11. In the present case, it is observed that the investigation has not yet been completed, the charge-sheet has not yet been filed and non-bailable warrants have been issued against petitioner no. 1. A bare reading of the FIR reveals that specific allegations against accused persons under Section 376/377/323 r/w 34 IPC have been levelled. In cases where allegations are specifically levelled against each accused, it is established law that courts shall proceed to ascertain as to whether a prima facie case exists against them. In cases as the present one, when investigation is pending and charge-sheet is yet to be filed, the situation is even a step premature. In the above case of Jitul Jentilal Kotecha (Supra), the Hon'ble Supreme Court held that FIR cannot be quashed when even the draft charge-sheet has not been submitted to the Magistrate. In the present case before this court, the current circumstances are procedurally even farther from culmination of investigation into charge-sheet as charge-sheet is yet to be prepared and filed as the investigation is under progress. Therefore, when no other evidence is yet available before the High Court other than specific allegations in the FIR against the accused persons which raise doubt about a prima facie offence, the power under Section 482 Cr.P.C. cannot be exercised to quash the FIR.

12. This Court is of the opinion that the present case is not covered by the cases relied upon.
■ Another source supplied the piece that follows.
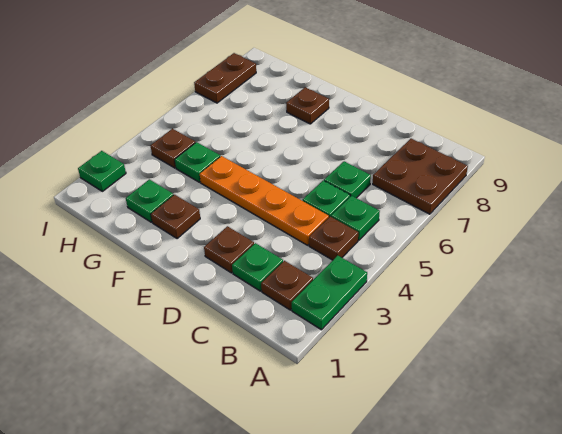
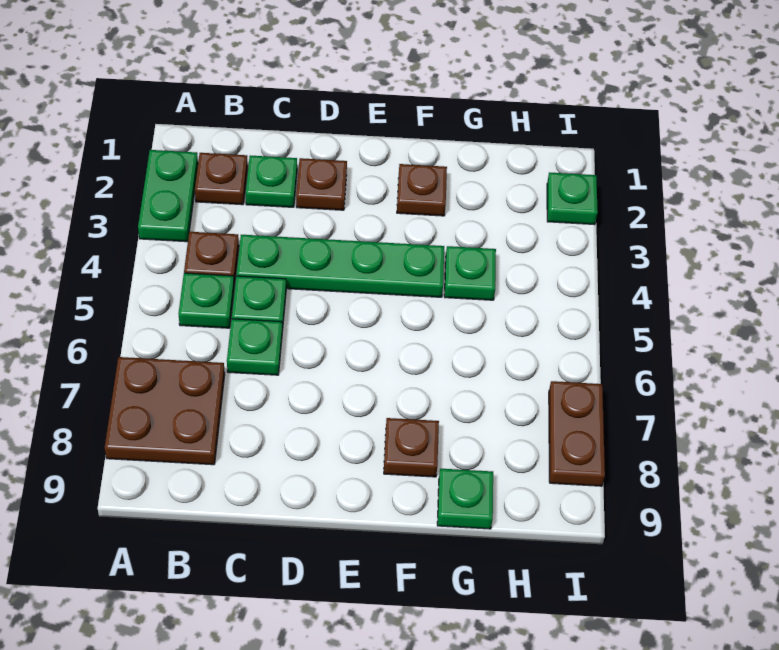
orange plate C4:F4 level 1 -> green plate C4:F4 level 1
green plate G2 level 1 -> green plate G9 level 1
brown plate H4 level 1 -> none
The judgment of Bhajan Lal (Supra) is to be applied in the rarest of rare case, which cannot be said about the present case. As for the other judgments placed on record, I am of the opinion that the case at hand is not covered by those judgments as I am not satisfied that the allegations in the FIR at this stage can be held to be false or vindictive.

13. Keeping in view the contents of the FIR along with supporting statements under Section 164 Cr.P.C. by the complainant, fact that investigation is yet to be concluded and charge-sheet has also not yet been filed, the contention of the learned counsel for the petitioners that the allegations are baseless and false in nature appears to be premature for the purpose of quashing the FIR. Further, this Court notes that petitioner no. 1 has not joined investigation and non-bailable warrants have been issued against him, therefore it is not a fit case for quashing of FIR.

14. It is clarified that the observations made hereinabove shall have no bearing on the merits of the case during trial.

15. Petition stands dismissed in the above terms.